Fazit: Der Comic rund um den ersten Thrawn-Roman von Timothy Zahn wurde von Jodie Houser sehr gut umgesetzt und die Darstellung der Romanhandlung wurde (fast) immer hervorragend auf das Wesentliche verdichtet. Auch die Zeichnungen sind meiner Meinung nach sehr gut gelungen und geben allen Charakteren immer eine aussagekräftige Mimik sowie Gestik. Auch die Ideen mit denen man Thrawns Analysen in Bildform übertragen oder Elis Gedanken dargestellt hat, haben mich positiv überrascht. Einzig die Übersetzung stößt gerade in dem Kontext, dass Thrawn der berühmteste Inhaber des Titels Großadmiral ist, extrem sauer auf und hätte bei der Anzahl an falschen Nennungen des Titels auch nicht übersehen werden dürfen.

Wir danken Panini für die Bereitstellung des Rezensionsexemplares und der Vorschauseiten.

6 Kommentare

    1. Das war mir neu. Dann ist das ja noch seltsamer. Wird Thrawn dann vom Imperator auch im weiteren Verlauf Großadmiral genannt oder nur in der fettgedruckten Erstnennung seines Titels?

    2. Auch im weiteren Verlauf wird er Großadmiral genannt.
      Im Einzelheft ist es fehlerfrei.

      Ich hab mich auch schon gewundert, als ich den Sammelband gelesen habe. Ich frage mich, was da schief gelaufen ist, da es ja bei der ersten Veröffentlichung richtig war.

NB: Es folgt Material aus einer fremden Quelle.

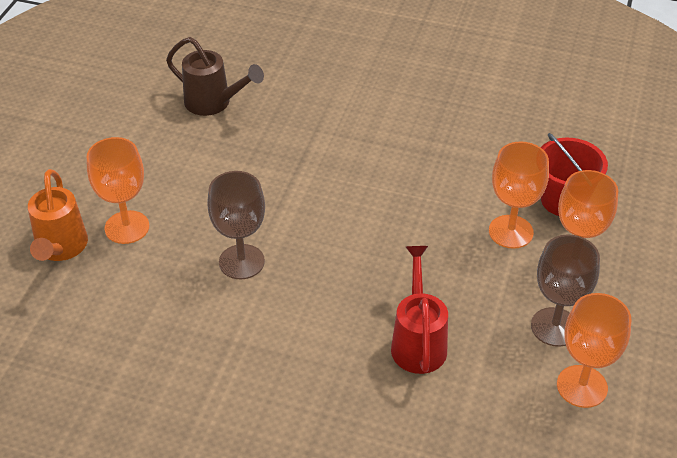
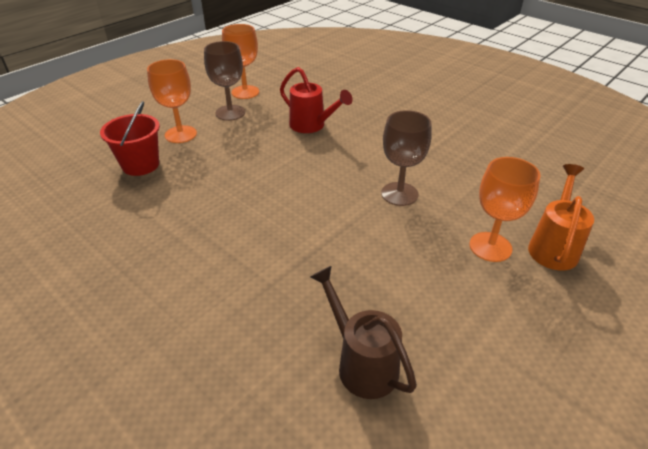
camera: 155 degrees left, 5 degrees down
(418, 342) = (311, 126): red watering can -> red watering can turned 75 degrees counterclockwise
(510, 232) = (198, 158): orange goblet -> none

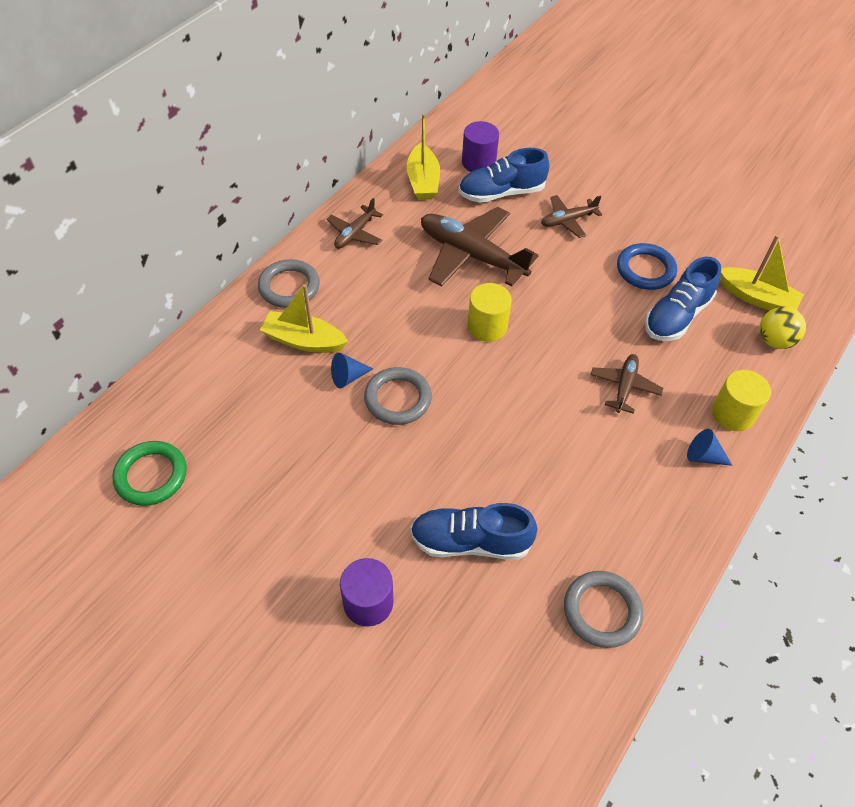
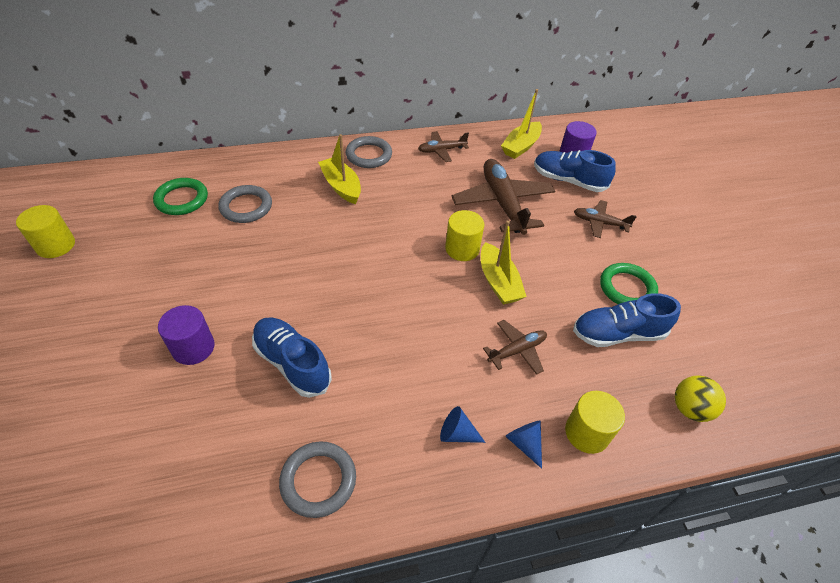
camera: 40 degrees right, 5 degrees down
(76, 631) = (56, 245): none -> yellow cylinder
(348, 377) = (341, 220): blue cone -> blue cone (457, 434)
(398, 399) = (354, 251): grey ring -> grey ring (246, 207)
(645, 270) = (627, 288): blue ring -> green ring
(757, 298) = (708, 368): yellow boat -> yellow boat (498, 282)

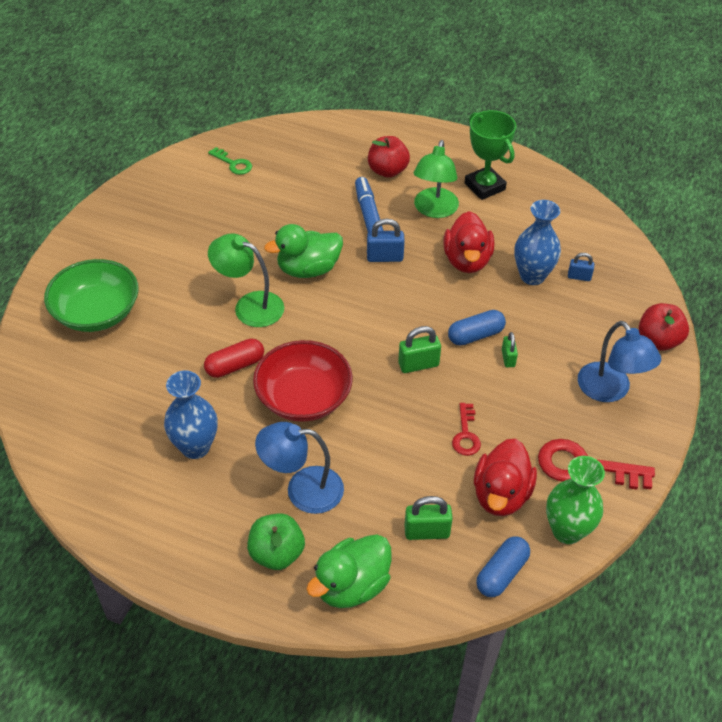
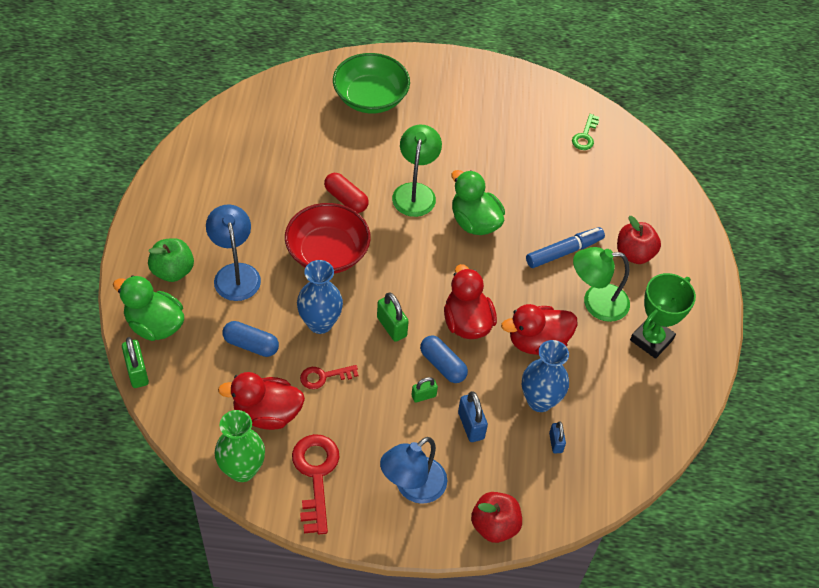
camera: 70 degrees right, 5 degrees up
(195, 447) = (257, 196): blue vase -> blue vase (320, 323)
(385, 257) = (514, 275): blue padlock -> blue padlock (471, 425)
(427, 532) = (216, 366): green padlock -> green padlock (137, 372)
(430, 305) = (467, 323): none -> red duck
(501, 573) = (188, 426): blue capsule -> blue capsule (251, 345)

    3. Ich möchte mal vermuten, dass für die Einzelhefte eine lektorierte Übersetzung verwendet wurde, während man für den Sammelband das unbelassene Original des Übersetzers in den Druck schickte… dumm gelaufen, und irgendwie auch lustig… „Großadmoff“ klingt fast schon wie ein Parodietitel.